Venetoulis is also seeking the Democratic gubernatorial nomination, and his charges, which linked Lee and Hoyer with former Gov. Marvin Mandel and political tradeoffs, which Venetoulis said dominated the state for the past dozen years, constitute the sharpest attack against Mandel and his associates so far in the 1978 campaign.
It brought a prompt reply from Hoyer, named Wednesday as Lee's lieutenant governor candidate, that Venetoulis' remarks were "typical double-think." He also said it is "rather ironic in light of the fact that he (Venetoulis) asked me to run on his ticket on Sunday."
Venetoulis said at a press conference here: "Where were the acting governor and the Senate president when we needed them, when Maryland was being sold down the river?
"They were paddling in place."
"And they were paddling in place because the system that dominated Maryland's politics only has room for those who don't make waves," Venetoulis said. "Those who don't make waves become lieutenant governors. Those who don't make waves are made presidents of the Senate. And those who don't make waves for four more years will be promised patronage, power in their own counties, top positions for their associates and even the chance to be governor."

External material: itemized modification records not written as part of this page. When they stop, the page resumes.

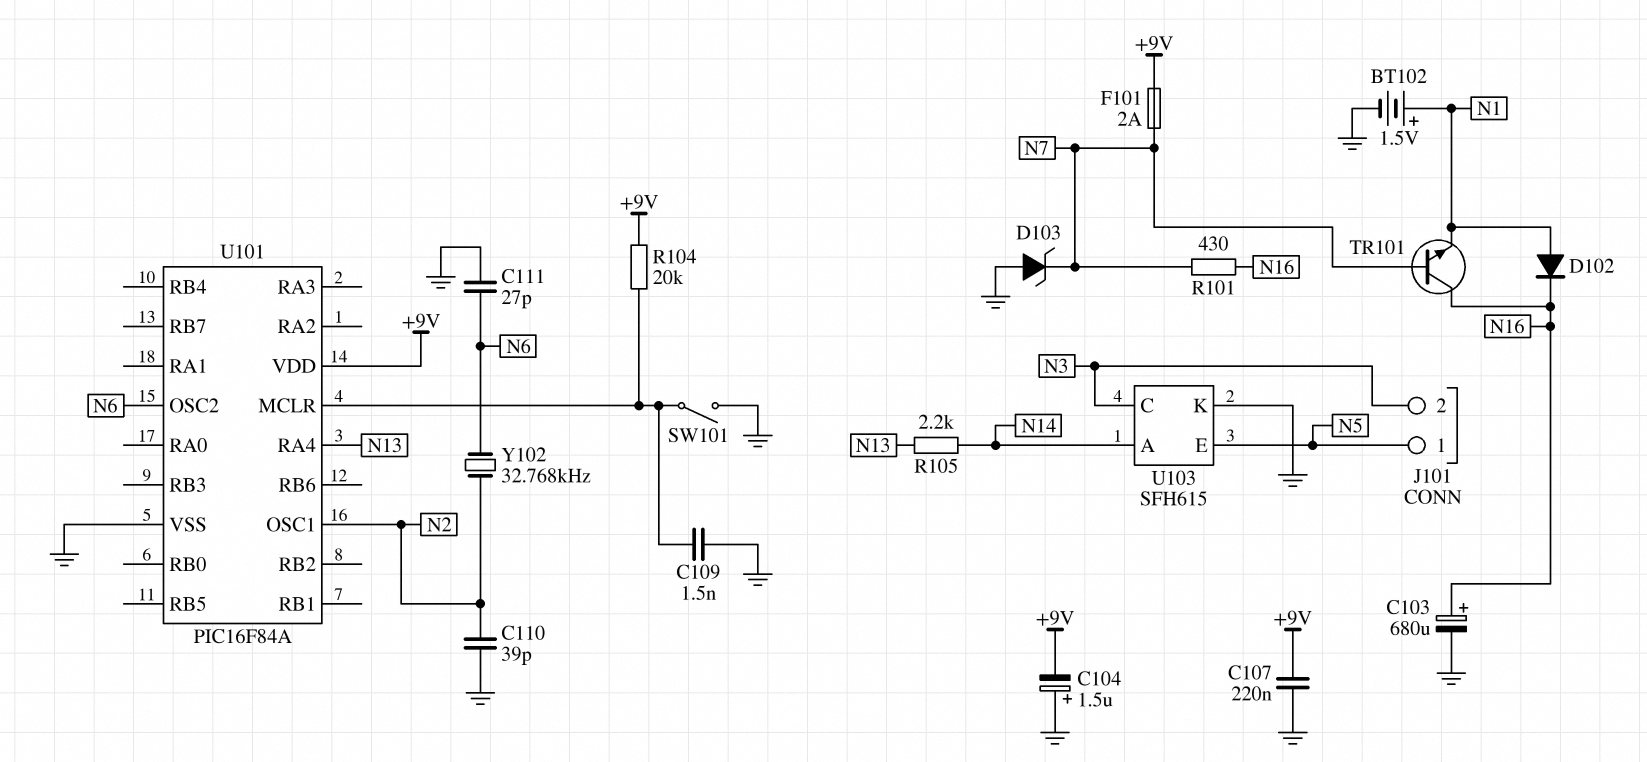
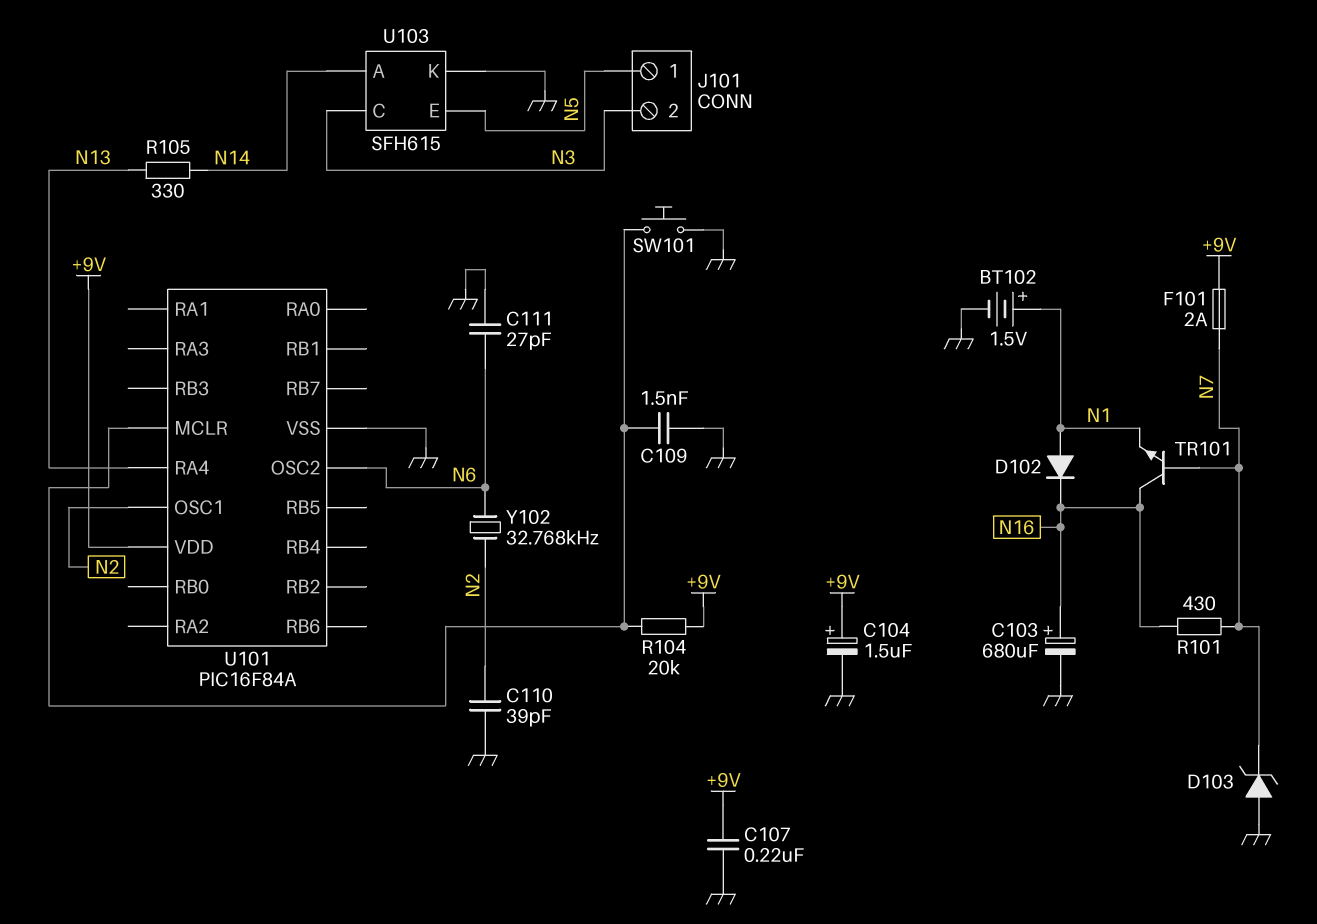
C104: 1.5uF (plus GND, minus +9V) -> 1.5uF (plus +9V, minus GND)
R105: 2.2k (N13, N14) -> 330 (N13, N14)
SW101: switch (GND, U101/MCLR) -> button (GND, U101/MCLR)

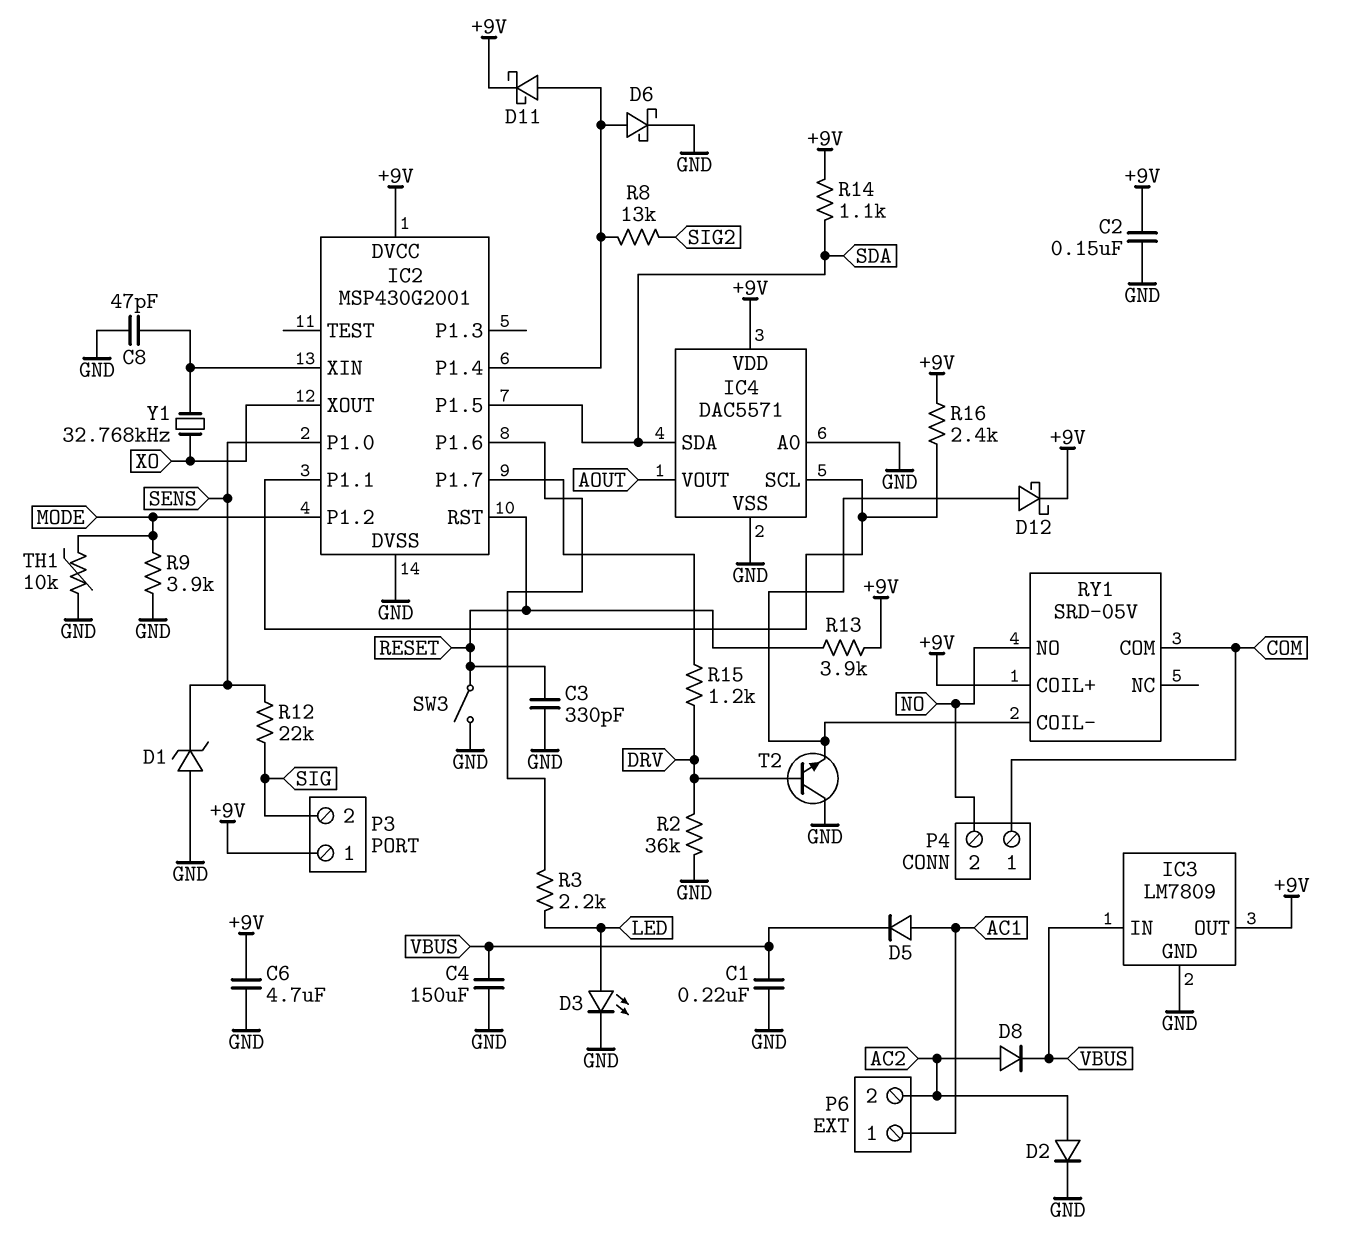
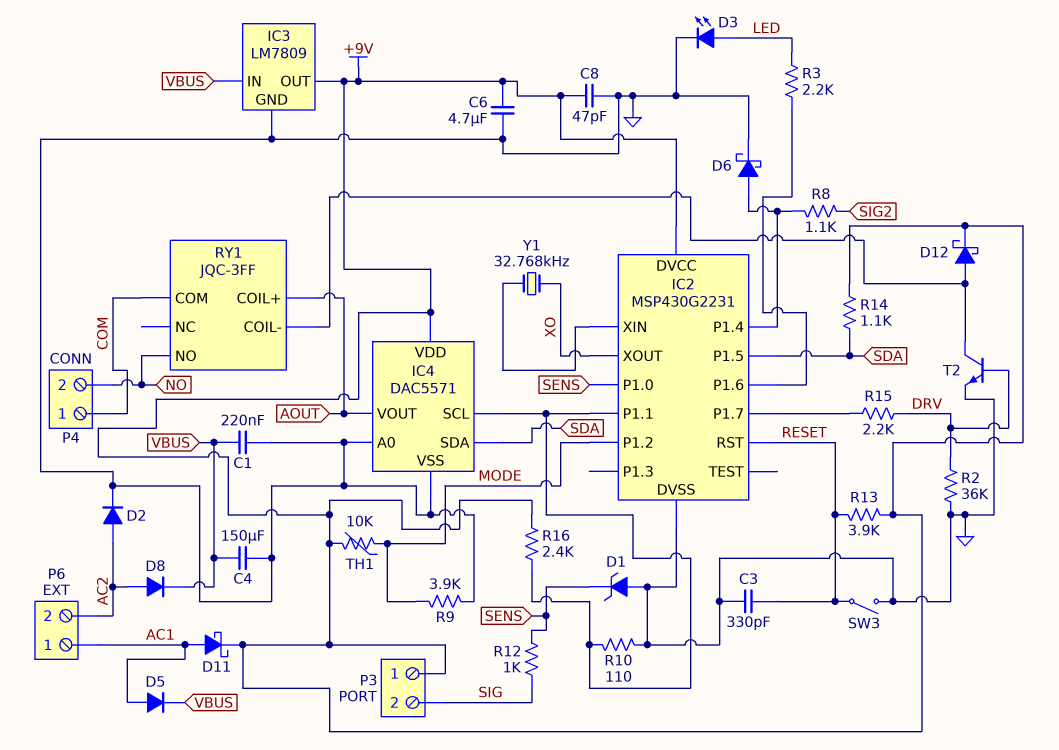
C2: 150nF (+9V, GND) -> none
C8: 47pF (GND, IC2/XIN) -> 47pF (+9V, GND)
D11: schottky (A IC2/P1.4, K +9V) -> schottky (A AC1, K +9V)
IC2: MSP430G2001 -> MSP430G2231
R8: 13k (IC2/P1.4, SIG2) -> 1.1k (IC2/P1.4, SIG2)
R10: none -> 110 (GND, IC2/P1.1)
R12: 22k (SENS, SIG) -> 1k (SENS, SIG)
R15: 1.2k (DRV, IC2/P1.7) -> 2.2k (DRV, IC2/P1.7)
RY1: SRD-05V -> JQC-3FF
RY1 pin COIL+: +9V -> AOUT
T2: NPN (B DRV, C GND, E RY1/COIL-) -> NPN (B DRV, C RY1/COIL-, E GND)
TH1: 10k (GND, MODE) -> 10k (+9V, MODE)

Mandel had handpicked Lee to be his lieutenant governor and Hoyer to be Senate president. Since Mandel's conviction last August on federal mail fraud charges involving special favors for race tract legislation, both have tried to minimize their relationships with the former governor.
Replying to Venetoulis' charges, Hoyer said Venetoulis "invited me to go on his ticket because he thought I was a good reform candidate." "He thought I could be half of the new politics. The rhetoric of the county executive is that of someone who wanted what he couldn't have and resents someone who did get it."
Hoyer also said it "was absurd" to say he was "paddling in place" as part of the Mandel establishment.
He said he was an advocate and sometimes a sponsor of legislation to try to clean up the state's politics.
Lee could not be reached for comment. His spokesman, Thom Burden, said, "'Tis the season. I'll let you characterize the rhetoric."
Earlier yesterday, at his regular news conference, Lee said Venetoulis is probably his strongest opposition for governor.
Harry Hughes, the former state transportation secretary, was the first person to bring Mandel's name into the campaign. He mildly referred to the state's system of "business as usual" when he announced his campaign for the Democratic gubernatorial nomination last December.
Venetoulis said, "The battle lines are sharply drawn. They (Lee-Hoyer) offer two political machines for the price of one. We offer no machine at all . . . It's the old machine politics against grass roots politics by the people.
"They offer rhetoric about reform and ethics and openness which they have failed to actualize during their collective 32 years in government," Venetoulis said. "Already the acting governor is trying to buy Baltimore by promising appointments to people whom the voters haven't even elected to office yet. Is that fresh leadership?"